In conclusion, $\frac {1}{PX}+$ $\frac {1}{PY}$ is maximum $\iff\sin\phi$ is maximum $\iff\phi=90^{\circ}\iff XY\perp OP$ .

Proof 3 (synthetic). Denote $\left\{\begin{array}{ccc} C\in (OY & ; & PC\parallel OX\\\\ Z\in (OP & ; & CZ\parallel XY\end{array}\right|$ . Since $\left\{\begin{array}{ccc} \triangle OZC\sim \triangle OPY & \implies & \frac {ZC}{PY}=\frac {OZ}{OP}\\\\ \triangle PZC\sim\triangle OPX & \implies & \frac {ZC}{PX}=\frac {PZ}{OP}\end{array}\right|\ \bigoplus\implies$ $\frac {1}{PX}+\frac {1}{PY}=\frac {1}{ZC}$ .

In conclusion, $\frac {1}{PX}+\frac {1}{PY}$ is maximum $\iff$ $ZC$ is minimum ( $C$ is a fixed point and $Z$ is a mobile point ) $\iff CZ\perp OP\iff XY\perp OP$ .
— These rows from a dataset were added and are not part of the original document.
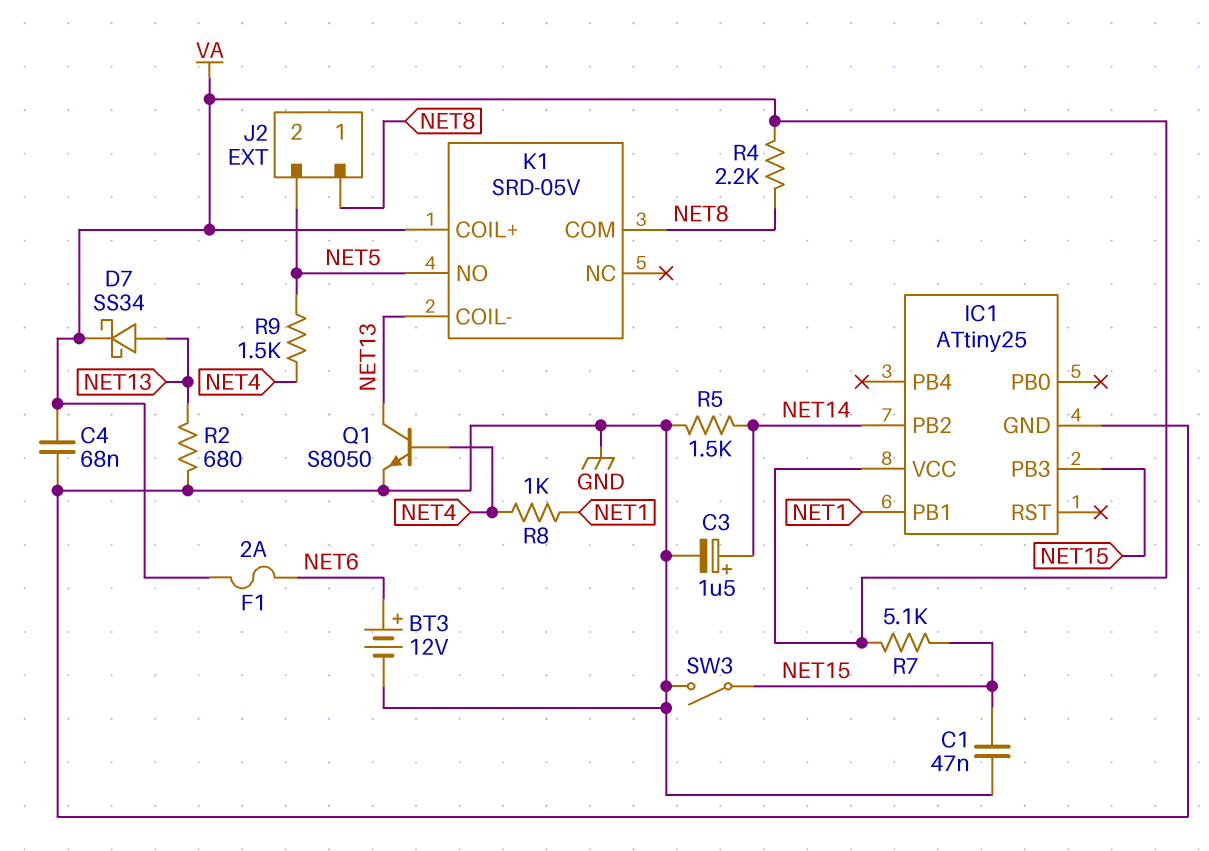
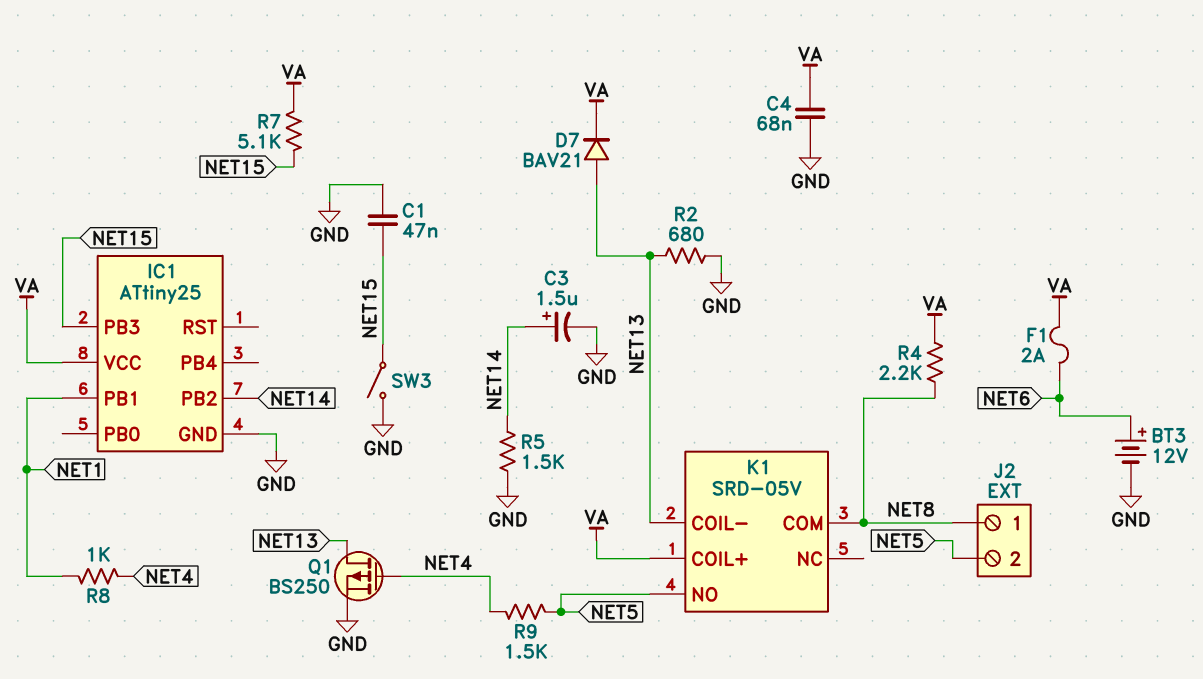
D7: schottky SS34 (A NET13, K VA) -> diode BAV21 (A NET13, K VA)
Q1: NPN S8050 (B NET4, C NET13, E GND) -> PMOS BS250 (G NET4, D NET13, S GND)

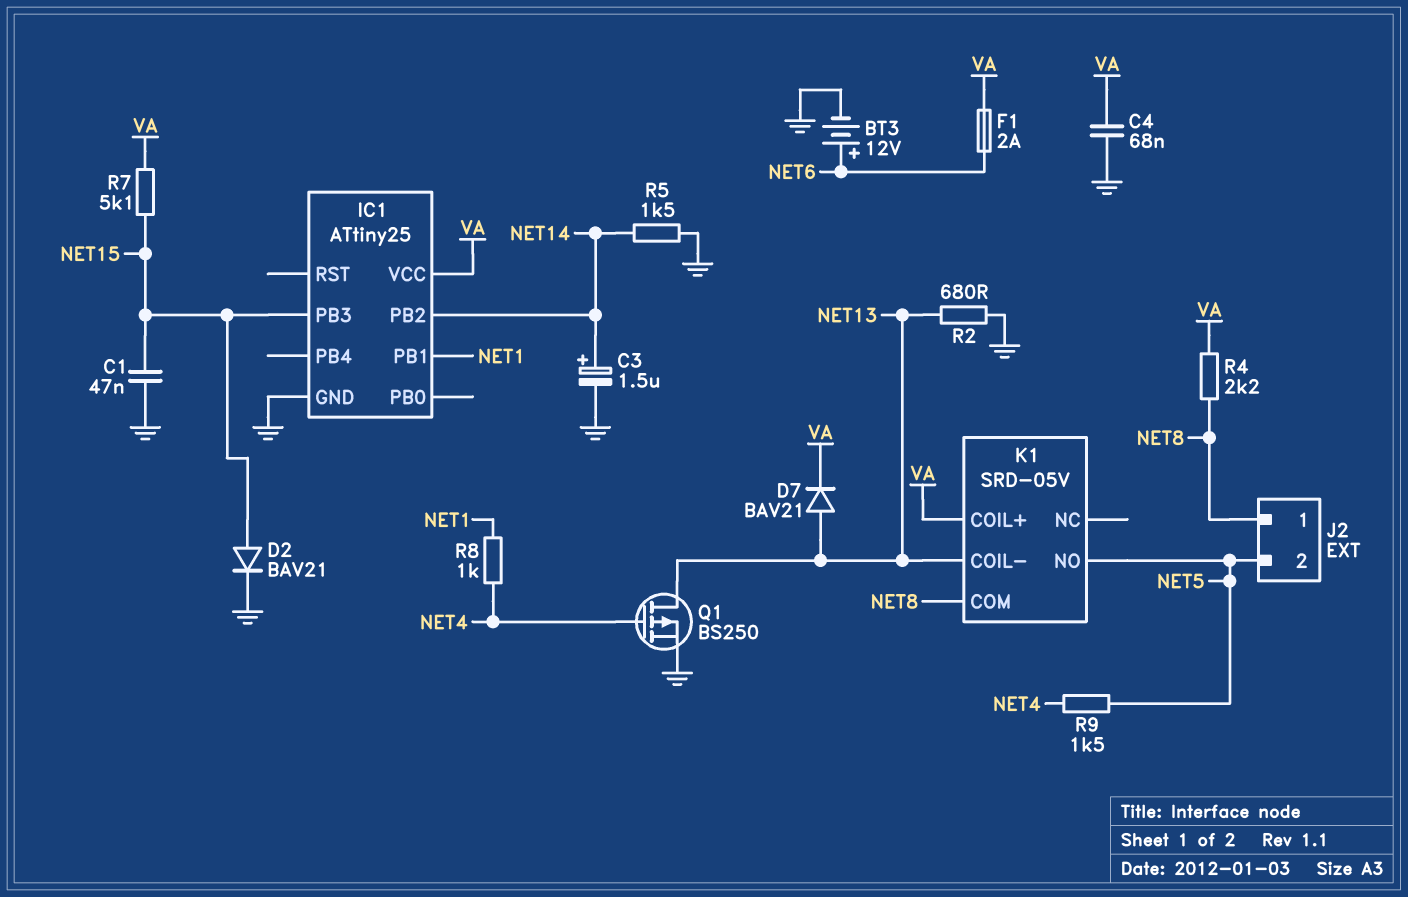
D2: none -> diode BAV21 (A NET15, K GND)
SW3: switch (GND, NET15) -> none

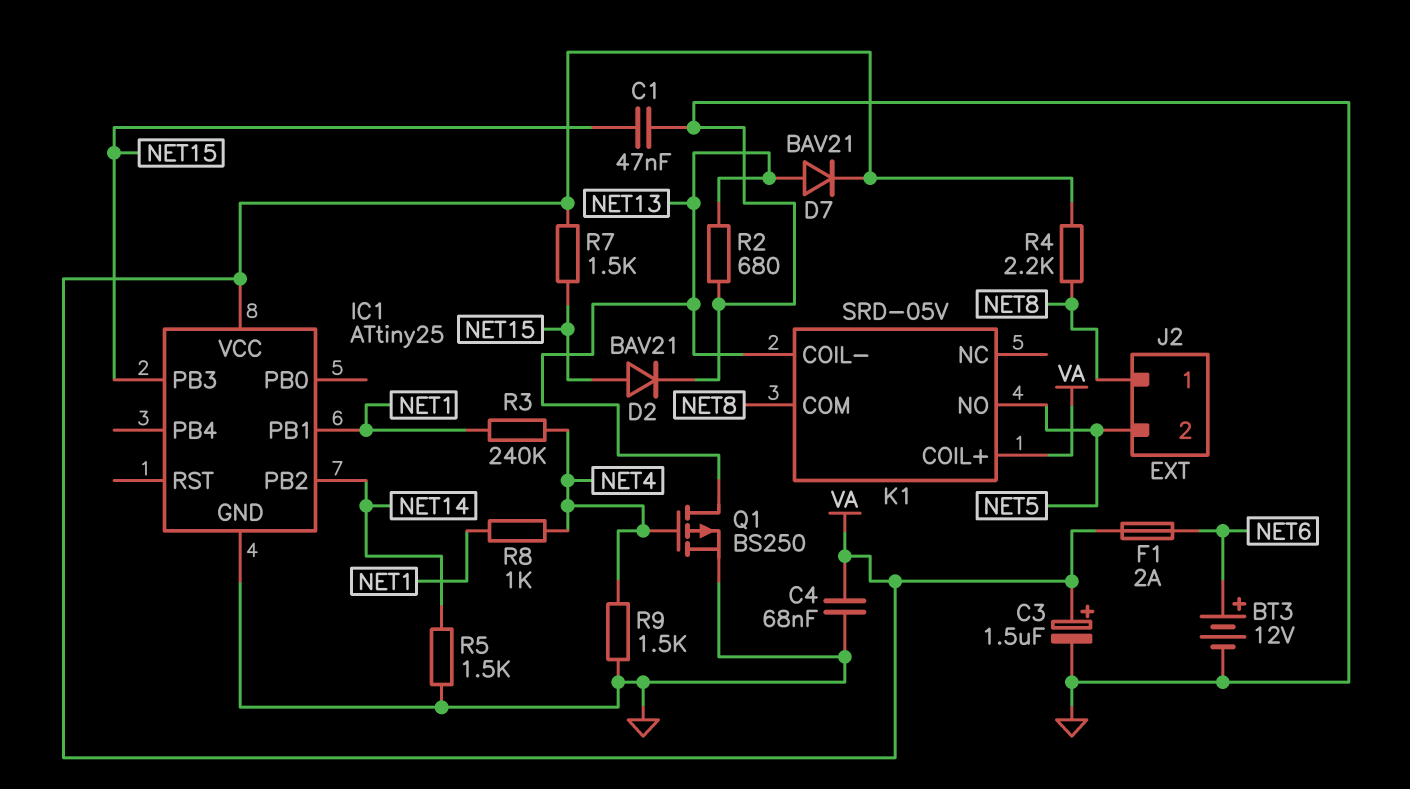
C3: 1.5uF (plus NET14, minus GND) -> 1.5uF (plus VA, minus GND)
R3: none -> 240k (NET1, NET4)
R7: 5.1k (NET15, VA) -> 1.5k (NET15, VA)
R9: 1.5k (NET4, NET5) -> 1.5k (GND, NET4)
Remark. The area $[XOY]$ is minimum $\iff$ the fixed point $P$ is the midpoint of the segment $[XY]$ . Indeed, denote $\left\{\begin{array}{cc} C\in (OY\ ; & CP\parallel OX\\\\ D\in (OX\ ; & DP\parallel OY\end{array}\right|$

and $[OCP]=[ODP]=\sigma\ ,\ [XDP]=u\ ,\ [YCP]=v$ . Thus, the area $[XOY]$ is minimum $\iff\ u+v$ is minimum. Observe that $\frac uv=\left(\frac {PX}{PY}\right)^2=$ $\left(\frac{u+\sigma}{v+\sigma}\right)^2\implies$ $\frac uv=\left(\frac{u+\sigma}{v+\sigma}\right)^2\iff$ $u=v\ \vee\ uv=\sigma^2$ (constant). In conclusion $u+v$ is minimum $\iff u=v$ , i.e. $P$ is the midpoint of $[XY]$ .

Can easily construct the minimum position of the line $XY$ . Indeed, construct $X_{\mathrm{min}}\in (OA$ so that $OX_{\mathrm{min}}=2\cdot CP$ , where $C\in (OY$ and $CP\parallel OX$ .

USA TST 2010/11. Let $ABC$ be a triangle. Its incircle touches the sidelines $BC$ , $CA$ , $AB$ at the points $D$ , $E$ , $F$ respectively and its exincircles

touch the sidelines $BC$ , $CA$ , $AB$ at the points $D'$ , $E'$ , $F'$ respectively. Prove that $\sum EF\ge \frac {2S}{R}$ and $\sum E'F'\ge s$ , where $2s=a+b+c$ .

I"ll use in my proof some remarkable identities which are here with their proofs.

$\blacktriangleright\ \sum a\cdot\cos A=$ $2R\cdot\sum \sin A\cos A=$ $R\cdot \sum\sin 2A=$ $4R\cdot\prod\sin A=$ $4R\cdot\frac {S}{2R^2}\implies$ $\boxed{\sum a\cdot\cos A=\frac {2S}{R}\ }\ \ (1)$ .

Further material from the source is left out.